The Key to Investing Is Nothing NewBy Selena Maranjian (TMF Selena)
January 28, 2005

The more things change, the more they remain the same. — Alphonse Karr

Inspiration stuck me at the American Sanitary Plumbing Museum, in Worcester, Mass. Always curious about how things work and now a homeowner with occasional plumbing needs and questions, I was there to see what I could learn about the history of plumbing. I got more than I bargained for.

Proprietor Russell Manoog (and later his wife, B.J.) spent several hours showing me most of the items in their impressive collection. I learned that there is such a thing as a functional pipe made of wood. (Wooden pipes were in use in America during the 1600s and 1700s.) That chamber pots often sat below platforms with seats. That toilet paper is not a recent invention — an early form of it, which came in boxes of sheets, was called “boudoir paper.” (Historical alternatives to toilet paper include leaves, soaked corn husks, sponges, clamshells, and more.)

The principles remain the same
The most interesting lesson of the day for me was how little has changed in the world of plumbing over many, many years. The shape of a toilet is essentially the same — a bowl with a seat over it. That’s true for a fancy 1891 “Nautilus” toilet I saw at the museum and a less-fancy American Standard (NYSE: ASD) toilet I saw at Home Depot (NYSE: HD). The shape of pipes under a sink has also remained fairly constant for a long time — essentially, all that’s needed is a trap, such as the common P-shaped one. (I used to think that a trap under a sink was there merely to facilitate the removal of things that fell down the drain. How wrong I was — its most important function is to contain some water to block smells and gases from coming back into the house. A vent is also important.)

If you look at wood pipes and think that copper piping is a new and valuable development, you’d be wrong. The ancient Romans were using copper piping several millennia ago.

So what does all this have to do with investing?
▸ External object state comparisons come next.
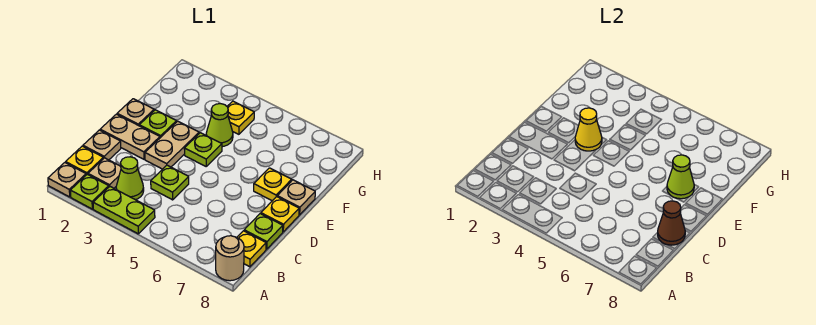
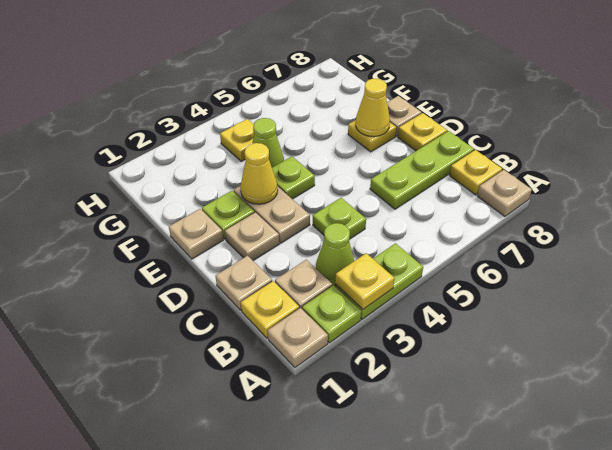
none -> yellow plate A3 level 2
tan round brick A8 level 1 -> tan plate A8 level 1
lime plate C8 level 1 -> lime plate C6:C8 level 1
brown cone C8 level 2 -> none
tan plate D1:D2 level 1 -> tan plate D2 level 1
lime cone E7 level 2 -> yellow cone E7 level 2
A lot, if you think about it. I’ve been a student of investing for nearly a decade now, and I’ve seen lots of investing strategies pitched. Some seem sensible, and some seem dubious. Most worrisome are those alleged gurus who have new, ”amazing” secrets to building wealth that they’ll share with you — if you attend an expensive seminar or give them a lot of money in some other fashion.
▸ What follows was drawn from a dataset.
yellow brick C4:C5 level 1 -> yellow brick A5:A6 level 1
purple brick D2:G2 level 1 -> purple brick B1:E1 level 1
My visit to the plumbing museum made me think, again, that perhaps the best ways to invest are not the new ones but the old, tried-and-true ones. After all, at the heart of successful investing, aren’t we most likely to find an attempt to buy something for less than it’s worth? This seems to me to be an inescapable truth, kind of like how water always seeks the lowest level.

Old investing wisdom
So what exactly are the old investing truths that we should pay attention to? Well, one source of venerable advice is Berkshire Hathaway’s (NYSE: BRKa, BRKb) chairman and superinvestor Warren Buffett, who freely shares his thoughts through his very accessible annual letters to shareholders. His impressive decades-long track record makes him someone worth listening to. (Whitney Tilson has regularly summed up the master’s musings at the company’s annual meetings.) Buffett is himself a student of an earlier superinvestor, Ben Graham.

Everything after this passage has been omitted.